Le ali di Icaro. Noi, i ragazzi addormentati. Storia di una famiglia nell'eroina

Valentina Furlanetto

Il romanzo di Anthony Passeron racconta quegli anni in cui prima l’eroina e poi l’Aids spazzarono via una generazione, ma anche la storia della lotta contro il tempo dei ricercatori francesi e americani per identificare il virus e scoprire le prime cure

Ero alle scuole medie quando un’amica mi passò "Noi, i ragazzi dello Zoo di Berlino" di Christiane F. Fu una scoperta e lo lessi con avidità. Fino a quel momento avevo creduto che la letteratura si occupasse essenzialmente del passato dato che, abbastanza in contraddizione con la sua gioventù hippie, mia madre aveva riempito la mia libreria di Charles Dickens e Louise May Alcott. Fu così che quando incontrai per caso il libro di Christiane Vera Felscherinow fu uno shock. Primo: esisteva una letteratura che raccontava storie contemporanee. Secondo: esistevano storie contemporanee che parlavano di tossici. Fu una rivelazione a prescindere dalle qualità letterarie dell’opera. Qualche anno dopo, in quarta ginnasio, un mio compagno di classe, un ragazzo educato e molto brillante, iniziò a sparire per giorni, poi ad arrivare tardi, barcollando, con gli occhi segnati, poi saltò settimane intere di lezioni, infine non venne più. Non ho mai capito quanto gli insegnanti sapessero di quello che stava accadendo. Lo vidi mesi dopo ai giardinetti della stazione dei treni, sdraiato su una panchina, aveva una siringa nel braccio, sembrava addormentato.

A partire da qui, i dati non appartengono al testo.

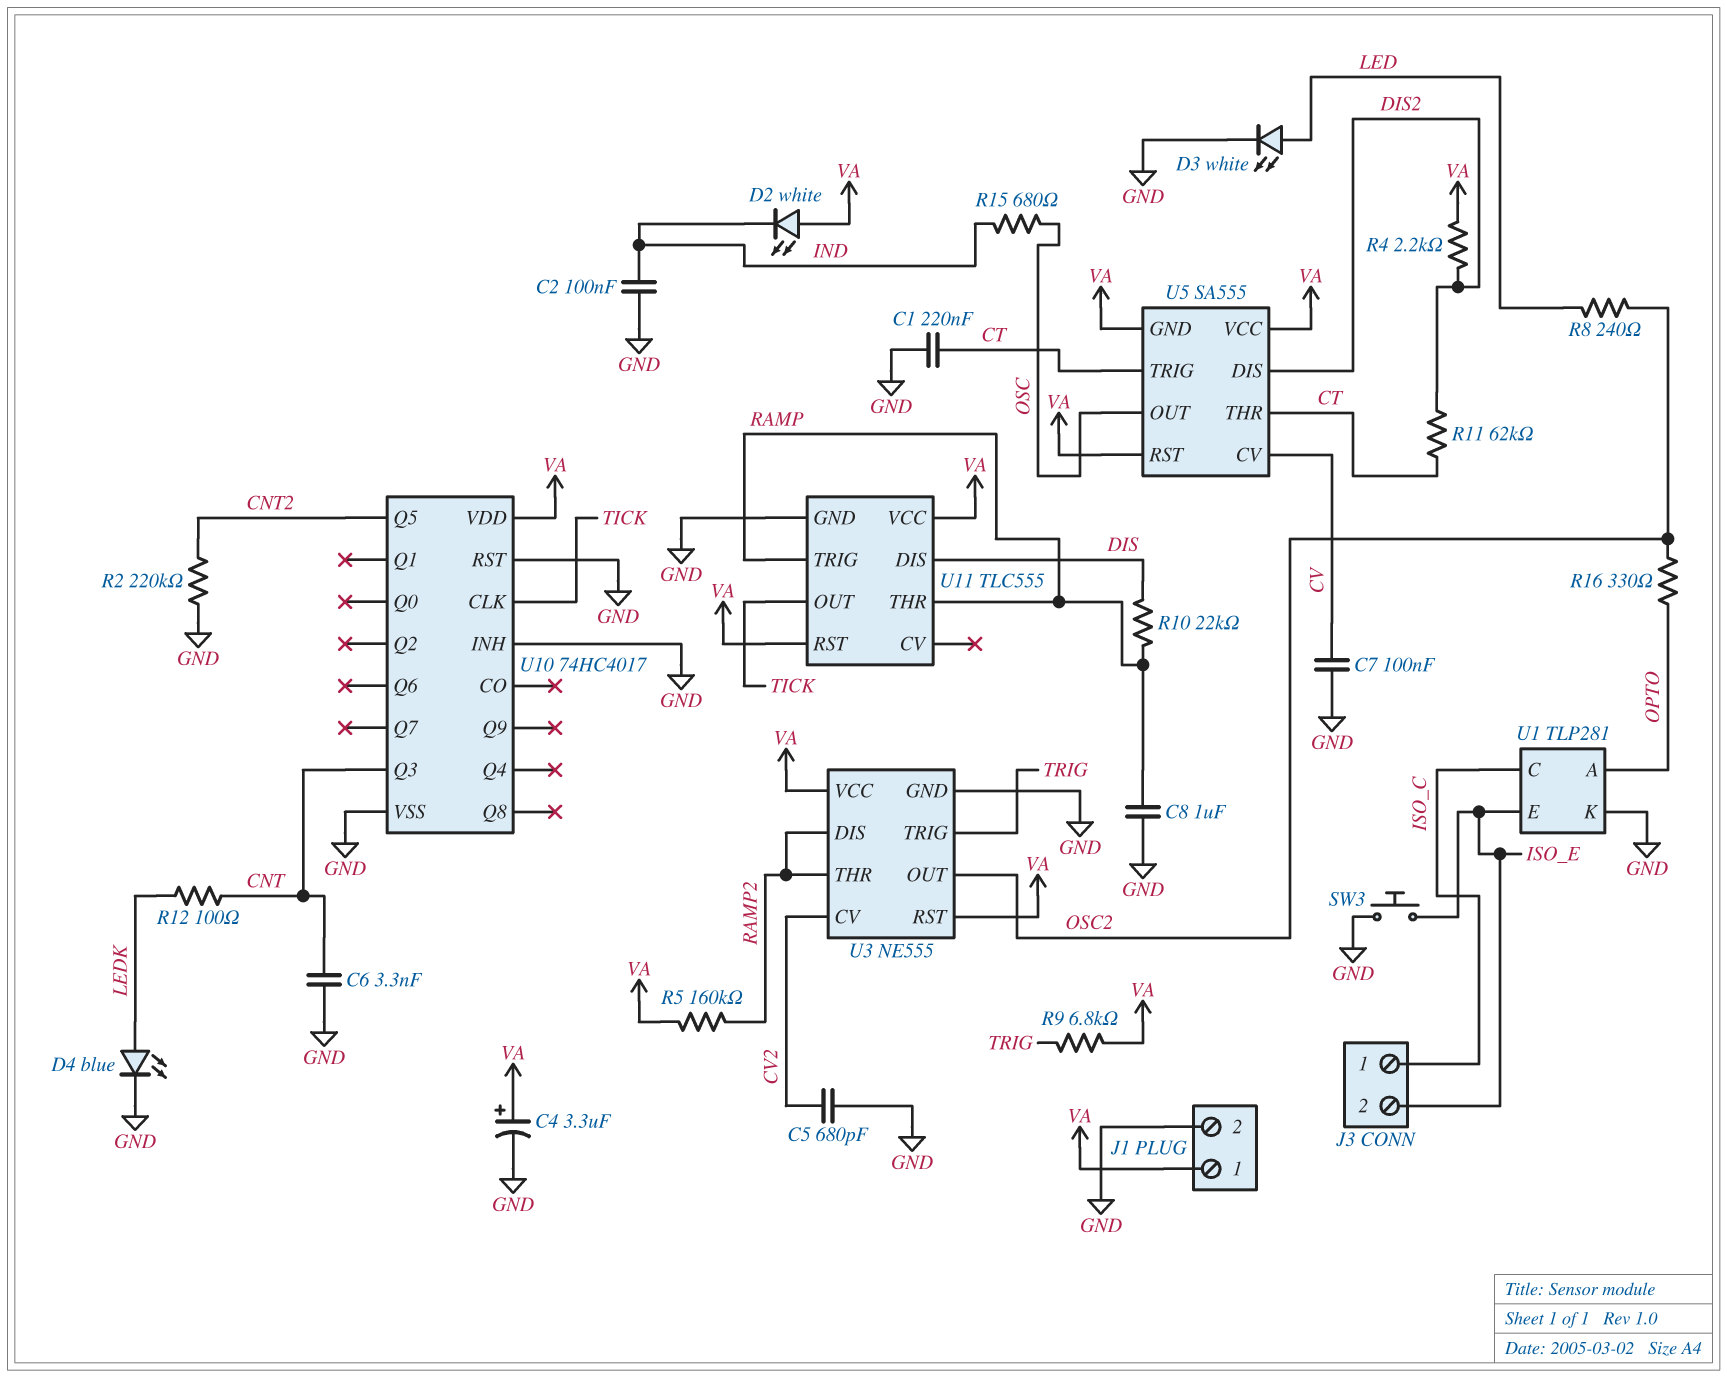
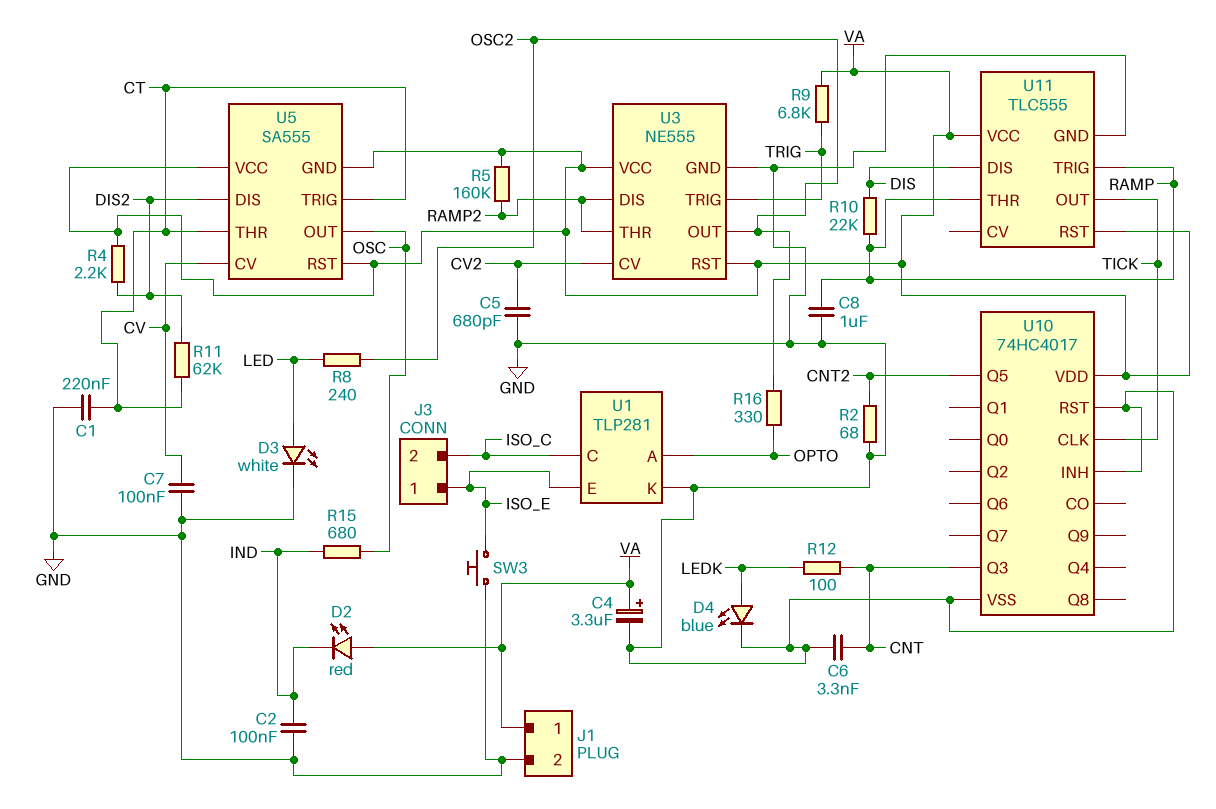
D2: LED white (A VA, K IND) -> LED red (A VA, K IND)
J3 pin 1: ISO_C -> ISO_E
J3 pin 2: ISO_E -> ISO_C
R2: 220k (CNT2, GND) -> 68 (CNT2, GND)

I ragazzi addormentati è il titolo del romanzo autobiografico di Anthony Passeron, uscito per Guanda, che racconta la storia di una famiglia in un paese nella campagna francese, i cui due figli non potrebbero essere più diversi. Mentre il minore, Emile – che è il padre dello scrittore – resta a lavorare nella macelleria di famiglia, il figlio maggiore, Désiré, è affasciante e intelligente, è “il figlio prediletto”, i genitori ripongono in lui tutte le loro speranze e lo mandano a studiare a Nizza. Ma lui scopre il mondo e nel mondo si perde. Una mattina viene ritrovato per strada, addormentato, con una siringa nel braccio. Nel paese lo scandalo è grande. La famiglia, che dal nulla era riuscita a raggiungere un certo benessere aprendo prima una macelleria poi molte altre, si vede additata da tutti. Lo stigma diventa ancora più grande quando Désiré e la moglie, pure tossicodipendente, scoprono di avere l’Aids e così anche la figlia appena nata.

I ragazzi addormentati è tante cose assieme: racconta quegli anni in cui prima l’eroina e poi l’Aids spazzarono via una generazione di ragazze e ragazzi. Racconta l’assurdità di questi caduti, che avevano tutto per essere felici e invece, come Icaro, sono precipitati. Contemporaneamente è la storia della lotta contro il tempo dei ricercatori francesi e americani per identificare il virus e scoprire le prime cure, alternando felicemente pagine più intime e narrative ad altre più saggistiche e scientifiche. E’ anche la parabola di una famiglia che parte dalla povertà, apre un’attività, vive una notevole ascesa sociale ed economica, viene poi mortificata da questo dramma familiare, che la fa sprofondare nel dolore e nella vergogna, e infine assiste al declino della propria fortuna economica, perché l’arrivo della grande distribuzione mette a repentaglio l’esistenza stessa della macelleria.

E’ pure la storia di un ragazzo e del suo dolore, solitario e sottovalutato. Non Désiré, il protagonista e zio dell’autore, ma Emile, il padre dello scrittore, il fratello minore. “In famiglia nessuno ha mai più parlato di quella storia – scrive Anthony Passeron - Una domenica, qualche mese dopo il funerale di nostra cugina, mentre mio padre armeggiava con alcune mensole in garage, io e mio fratello lo abbiamo sentito imprecare e spaccare una a una, a calci e pugni, le assi di legno. Non è mai venuto a patti con la rabbia”.

E’ soprattutto una storia di segreti e di una famiglia infelice, che non assomiglia a nessun’altra nella sua infelicità. Valeva per i personaggi di Tolstoj nel 1877, vale per sempre.